The court emphasized that CIC’s policy contained a blanket waiver of subrogation, which explicitly waived any right of recovery against any person or organization for payments made for bodily injury arising from operation of a covered auto when liability had been assumed under an insured contract. This waiver applied to the March 2022 accident, which occurred well within the 66-month lease term. The accident involved operation of the specifically identified covered vehicle by an employee of the lessor, making the lessor an intended beneficiary of the insurance and indemnity provisions.
Because the lease clearly required Winesburg to insure and indemnify Truck Sales, and because CIC’s policy contained both an additional insured endorsement naming Truck Sales and a blanket waiver of subrogation, no genuine issues of material fact existed regarding coverage. CIC had effectively agreed—through the policy language—not to pursue recovery against Truck Sales for losses arising from operation of the covered vehicle.
Key Takeaways
- Insurance policies containing blanket waivers of subrogation bar the insurer from seeking contribution from parties named as additional insureds under lease or service agreements.
- When a contract requires one party to indemnify another and obtain insurance naming the indemnitee as additional insured, the insurer is bound by those contractual provisions and cannot later circumvent them through subrogation.
- Lease agreements with clear indemnification language, combined with insurance endorsements naming the lessor as additional insured and including waiver of subrogation, create complete allocation of risk that courts will enforce on summary judgment.
- An insurer cannot recover against a tortfeasor who is an employee of a named additional insured when the policy’s waiver of subrogation explicitly covers “any person or organization” involved in the covered loss.
Why It Matters
This decision reinforces that insurers are bound by the plain language of their policy endorsements, particularly blanket waivers of subrogation and additional insured provisions. Carriers cannot escape their contractual obligations by seeking contribution from the very parties their policies protect. For lessors, lessees, and contractors, the decision confirms that properly drafted lease and service agreements—coupled with appropriate insurance endorsements—provide reliable protection from subrogation claims by the lessee’s or customer’s insurer, even when the lessor’s own employee causes the injury.
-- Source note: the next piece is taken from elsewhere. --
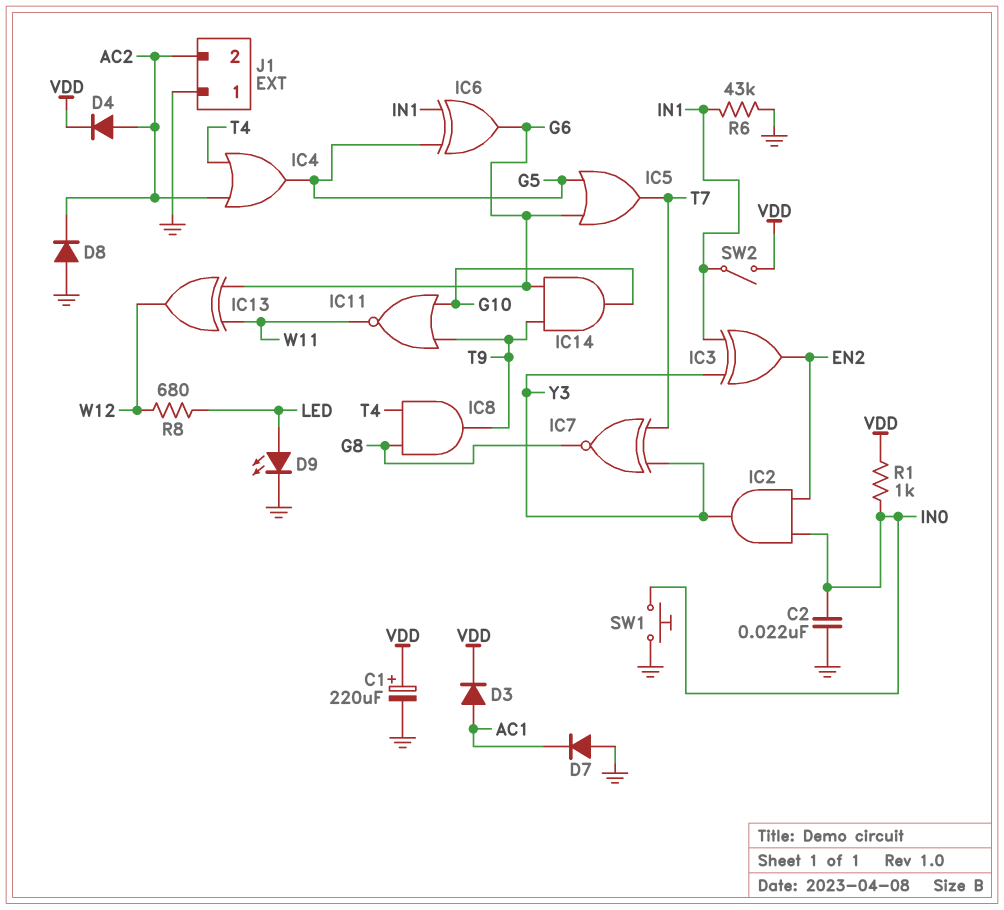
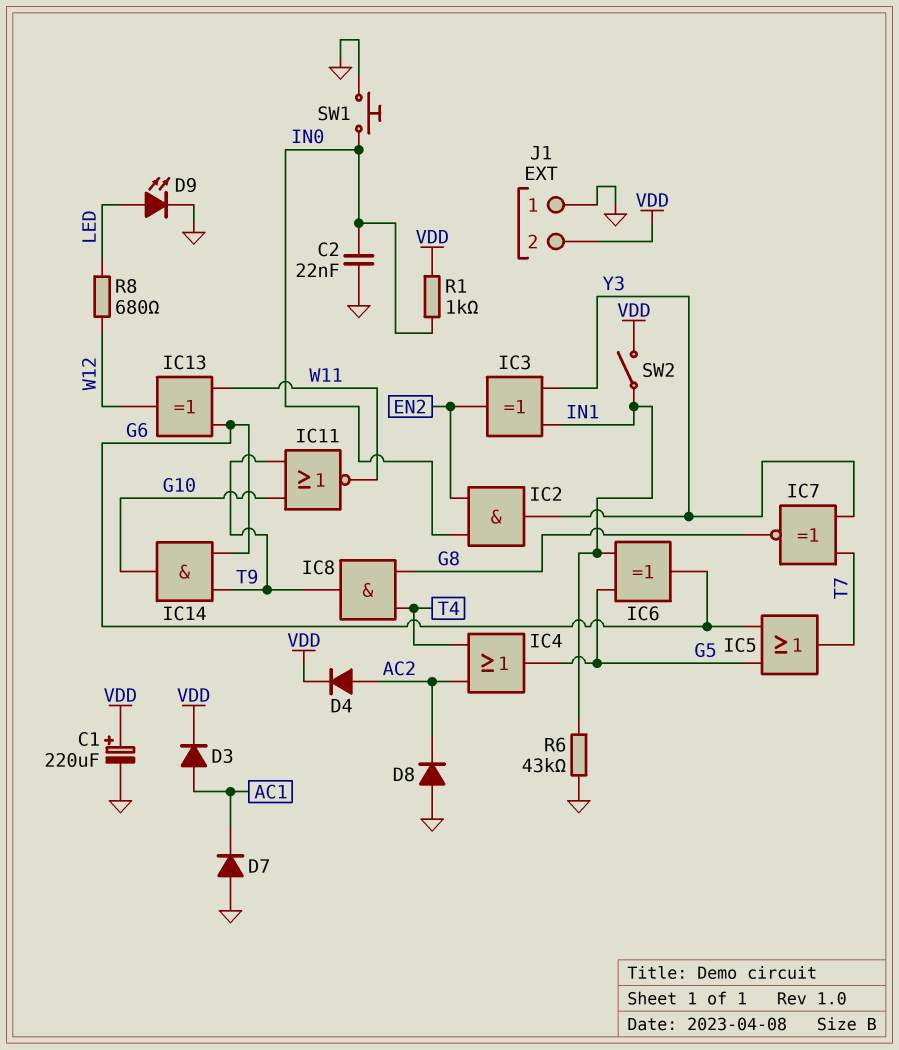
J1 pin 2: AC2 -> VDD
The ruling is significant for commercial auto insurance practices. It demonstrates that courts will enforce the intent of standard lease and insurance arrangements on summary judgment when policy language is clear, without requiring trial on the parties’ contractual understanding. Insurers must carefully review their endorsements before settling claims; a blanket waiver of subrogation will be construed broadly to bar recovery against any party, whether directly insured, additional insured, or potentially liable.